TITLE: AS I STROKE MY CHIN HAIRS
AUTHOR: JOSEPH WODO
NO. OF PAGES: 32
PUBLISHER: WORDS RHYMES AND RHYTHMS LTD
YEAR OF PUBLICATION: 2019
REVIEWER: EUGENE YAKUBU
Wodo’s poetry isn’t the kind that makes you rack your brain to decipher meanings, they are all there, the ideas, bare and unalloyed, even though the point they fathom sometimes seems surreal and even unreconciled.
The poems leave you with the feeling that they have a deeper connotation and end just when you’ve been immersed in limitless suspense allowing you to inject meanings into the poems or even struggle to weave ideas the poet leaves hanging in order to appease your heightened emotions.
As I Stroke my Chin Hairs might seem just like a poet’s testament to his personal experiences. It has done more than that. It uses the poet as a backdrop to discuss bigger social and political issues, delving into topics of identity, life, nationalism, love, and adolescence.
The chapbook has poems that are rooted in Nigerian politics, poems that lament the anxiety of growing up, poems that glorify love and still yet scorn it, subjective poems that recount the poet’s identity and his bidding to come to terms with his different shades of personality.
The poet might not have delivered on his subject matter, only discussing archetypal issues in a detached, typical and mechanical manner, but his style would speak effortlessly to a wide range of audience.

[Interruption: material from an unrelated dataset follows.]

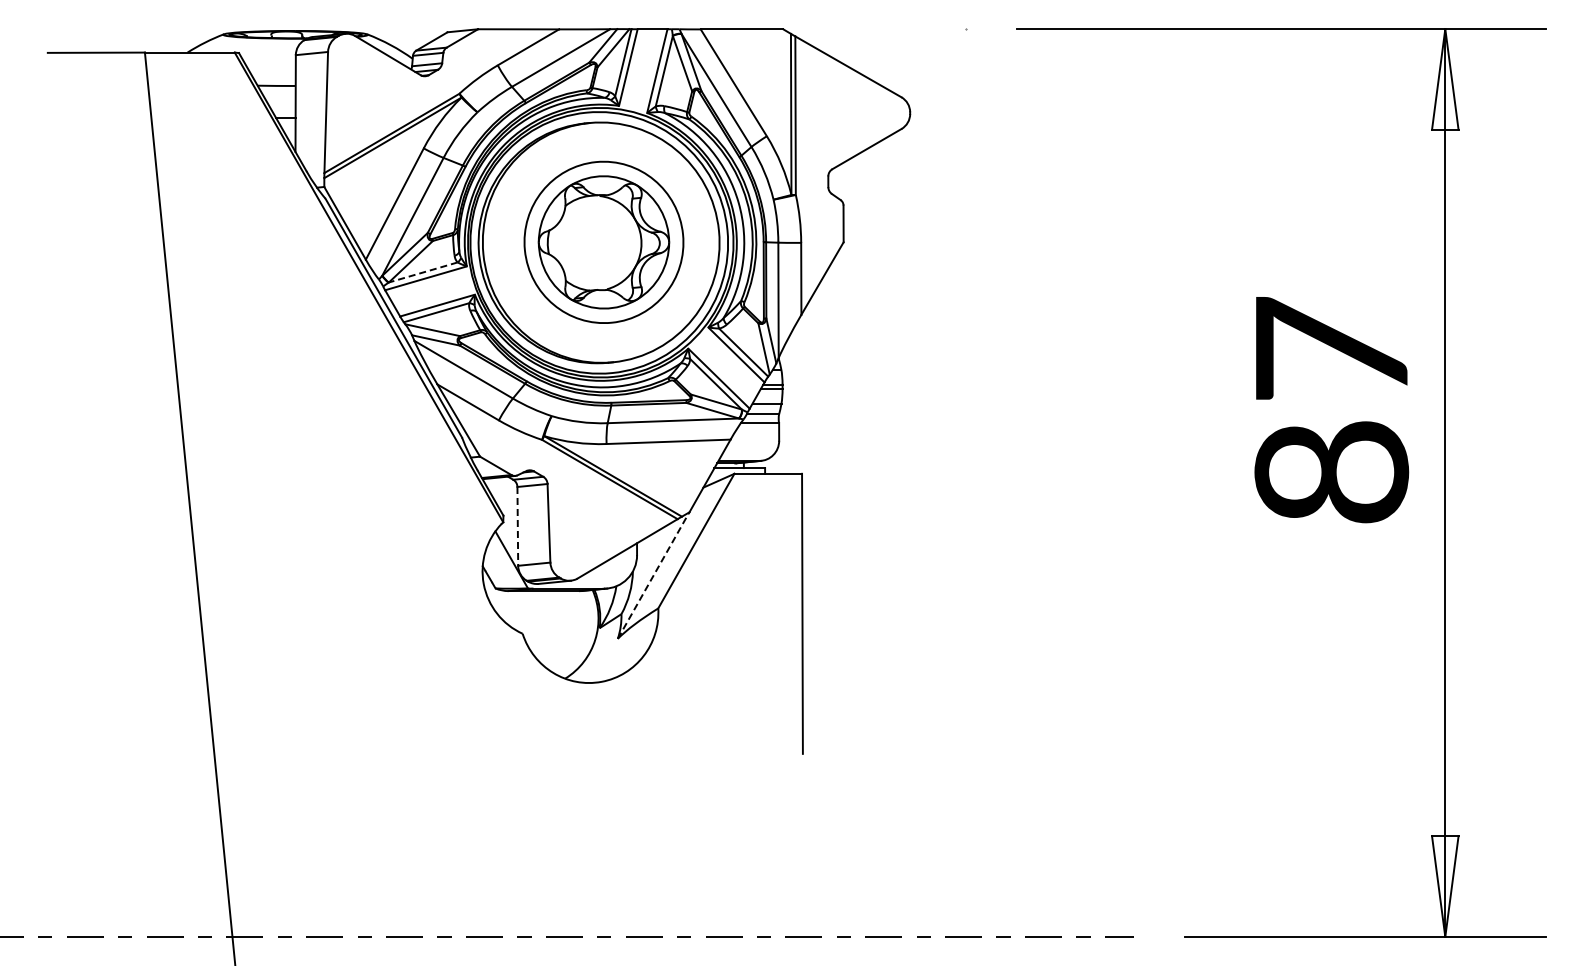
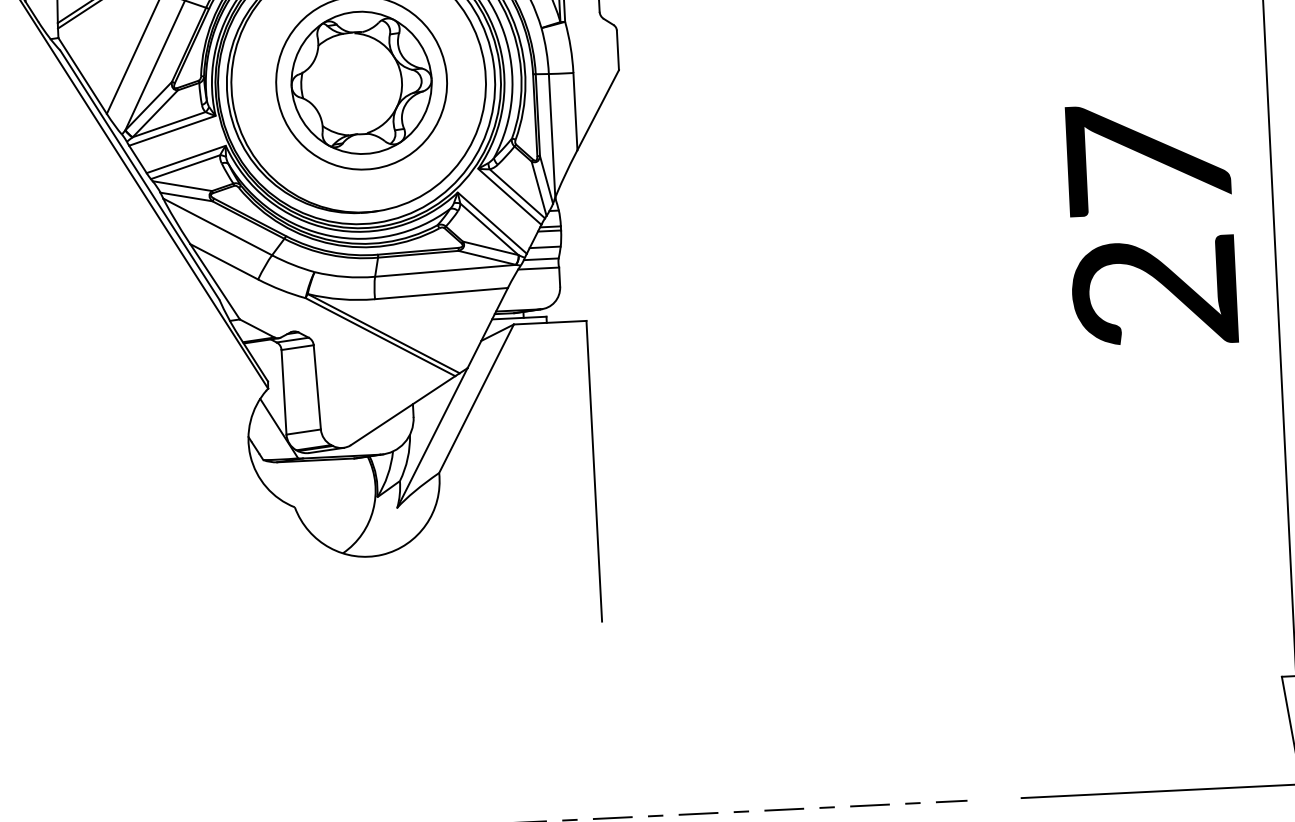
line: (423, 272) -> (169, 124), dashed -> solid
text: (1331, 472) -> (1154, 291), 87 -> 27
line: (517, 526) -> (283, 392), dashed -> solid
line: (653, 575) -> (432, 437), dashed -> solid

And the interesting thing about the poems is that they possess a strong use of the plural pronoun “we” which implicates the readers in the subject and leaves lasting footprints of the poet’s words echoing in their minds.
The poem To My First Chin Hairs is a laudable feat for its amusing and thrilling imagery and careful choice of diction. The poet humorously refers to beards as “little soldiers of maturity” and personifies it as a character with the ability to feel, grow and even hear. Then the sarcastic poem Here’s to Nigeria, Isn’t she Great? begins as an ode to Nigeria but turns out a satire and rebuke of the evil system of corruption, tribalism, and exploitation of the poor bedeviling the nation.
Wodo lends his voice to the group of poets that write politically charged poems and use their society as a backdrop for their creativity.
The Desk is another witty poem which criticizes the needless bureaucracy in the civil service and the red-tapism that has bottlenecked the Nigerian civil service.
There are a lot of interesting poems that will interest readers and even though the poet hints at these ideas and refuses to reconcile them, the reader can still feel the magnitude of the poorly developed themes struggling to surge through every line in the poem.
Download the book in the link below.
Wodo is a promising poet that has a lot of homework for his craft which, I believe, needs polishing. His themes are topical issues and have the capacity to open our discourses in society and even in politics. With a little attention to his style and techniques of poetry, he would make a popular name in the field of poetry.